I would like to prove the following:
Let $u$ be defined on $\overline{B_1} \subset \mathbb{R}^d$ with $d > 2$. Let $u$ be harmonic and positive, in $B_1$. Let $x_0 \in \partial B_1$ such that $u(x_0) = 0$. Prove that $\partial u_{\nu} (x_0) < 0$ where $\nu$ is the exterior normal to the boundary.
A hint was provided, which said that prove $u(x) \geq v(x) = c(1-\|x\|^{2-d})$ for $c$ sufficiently small.
I am not sure where to begin with this question. I have an amalgamation of ideas that I would like to share. First, we see that $v(x)$ is harmonic, as it is a constant plus a linear multiple of the fundamental solution. Moreover, we see that $v$ is $0$on the unit sphere. I am not sure what else I can use here. The big issue for me seems to be the singularity in $v(x)$ at $x = 0$. I am thinking the hint allows us to define $c$ to control the singularity, but this doesn't seem to make sense.
I guess I 1)cannot prove the hint, 2) cannot see how the hint implies the inequality. Thanks in advance for any help.
Something like the following could work:
Let's start with the basic idea. Since $u$ is positive and harmonic on $B_{1}$ and $u(x_{0}) = 0$, we have that $x_{0}$ is a local min so $u_{\nu}(x_{0}) \leq 0$.
Let $v(x) = \Phi(x) -\Phi(x_{0})$ where $\Phi$ is the fundamental solution to Laplace's equation. We observe that $v$ is positive on $B_{1}-B_{0.5}$ (via the form of the solution), $v=0$ on $\partial B_{1}$ (via radial symmetry), and harmonic on $B_{1}-B_{0.5}$. Moreover, we can pick $\epsilon$ small enough so that $\epsilon v \leq u$ as in the the hint. Finally, we observe $v_{\nu}(x_{0}) < 0$.

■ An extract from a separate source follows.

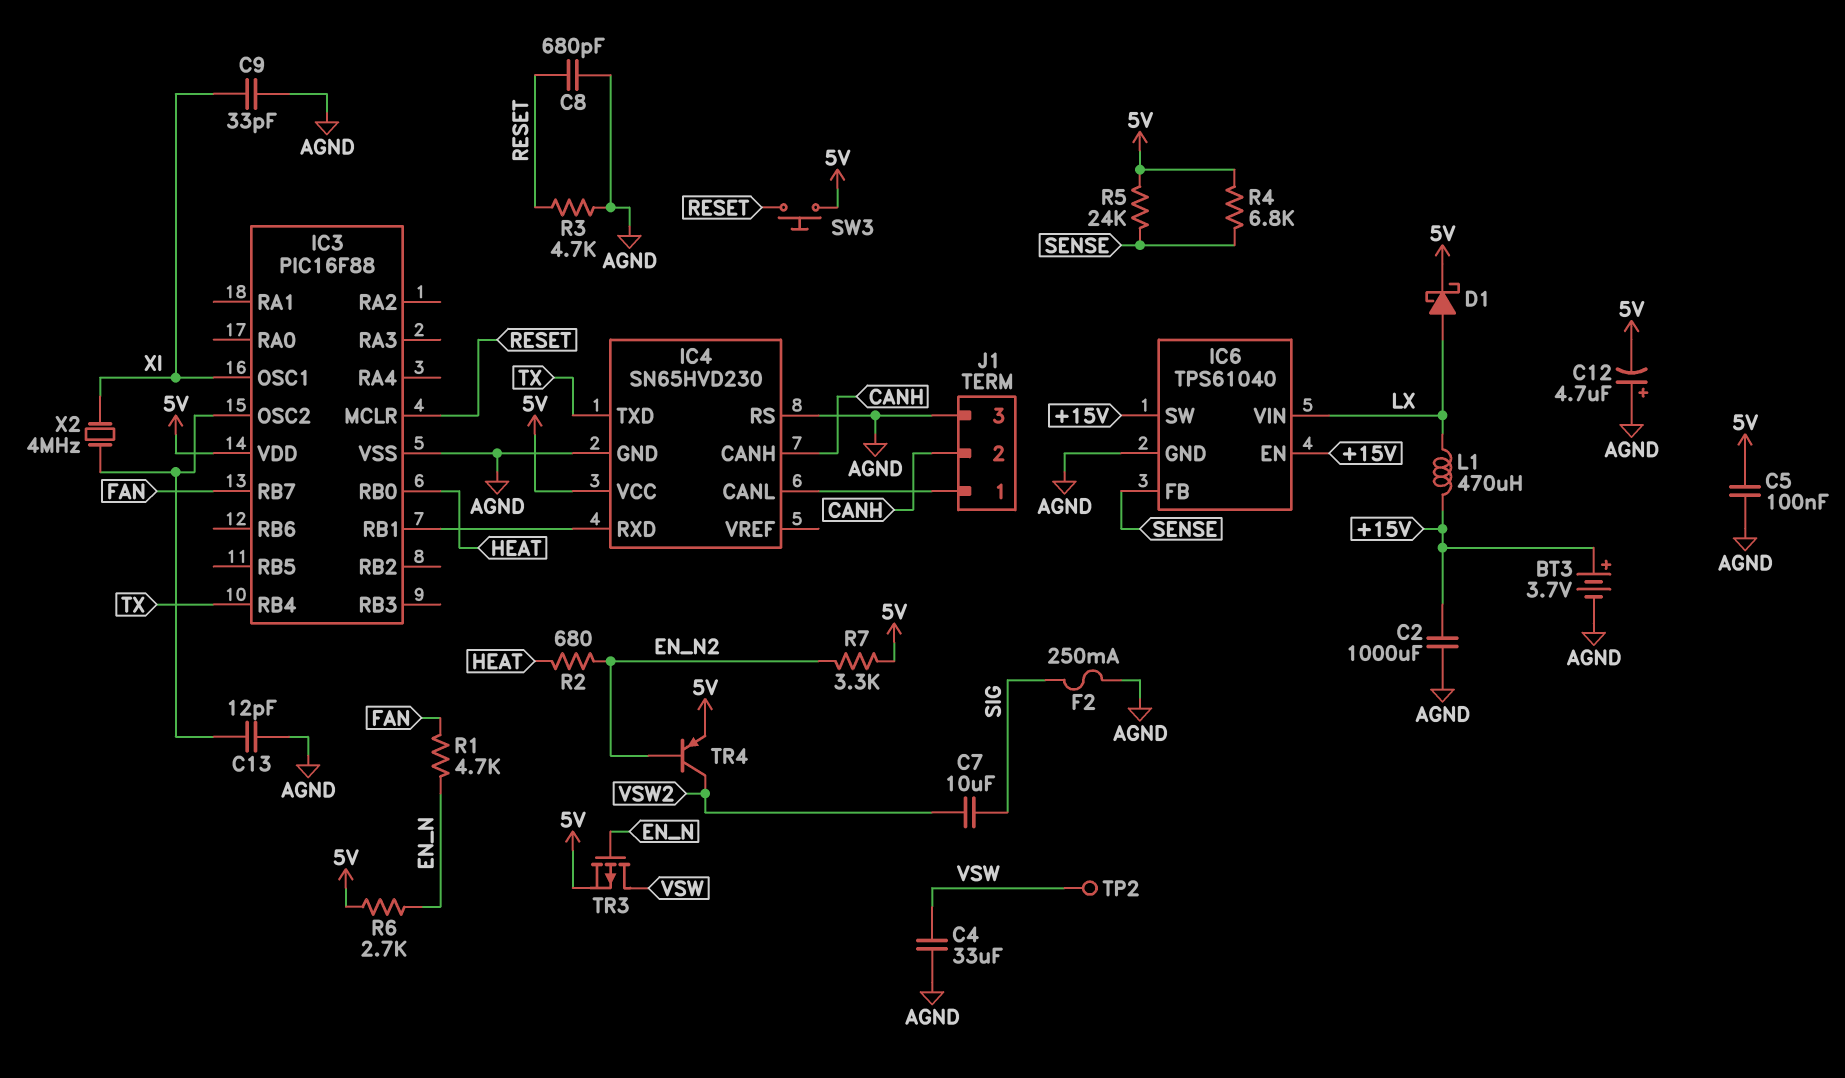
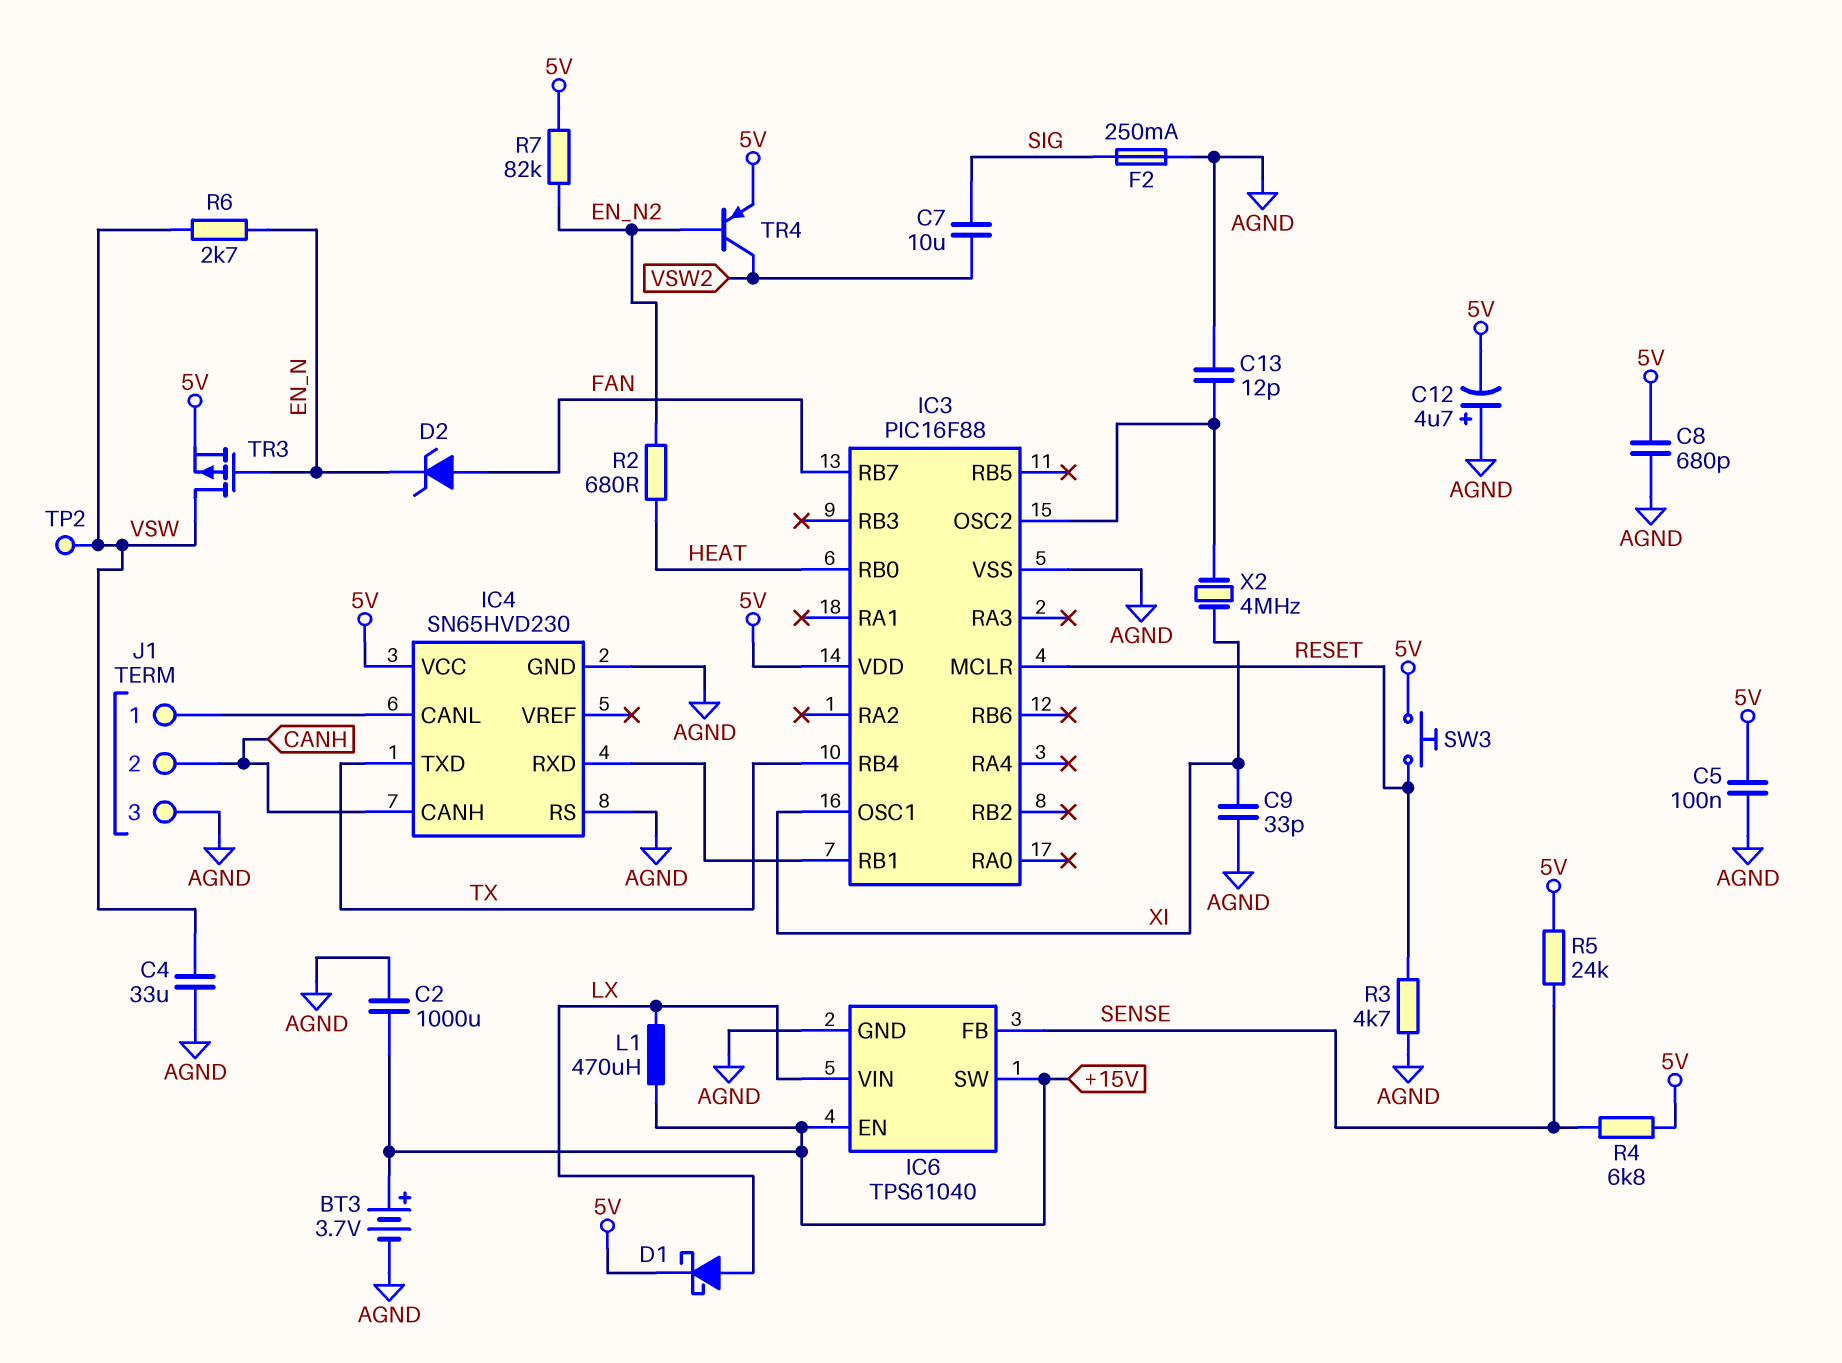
C8: 680pF (AGND, RESET) -> 680pF (5V, AGND)
D2: none -> zener (A FAN, K EN_N)
R1: 4.7k (EN_N, FAN) -> none
R6: 2.7k (5V, EN_N) -> 2.7k (EN_N, VSW)
R7: 3.3k (5V, EN_N2) -> 82k (5V, EN_N2)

Let $w = u - \epsilon v$. We observe that $w(x_{0}) = 0$ as $v=0$ on the boundary, $\Delta w = 0$ and $w$ positive on $B_{1}-B_{0.5}$. Since $w$ is harmonic and positive, the maximum principal tells us that $w$ has a local min at $x_{0}$ so $w_{\nu}(x_{0}) \leq 0 $ so $u_{\nu}(x_{0}) \leq \epsilon v_{\nu}(x_{0}) < 0$ since $v_{\nu}(x_{0}) < 0$. Thus, $u_{\nu}(x_{0}) < 0$.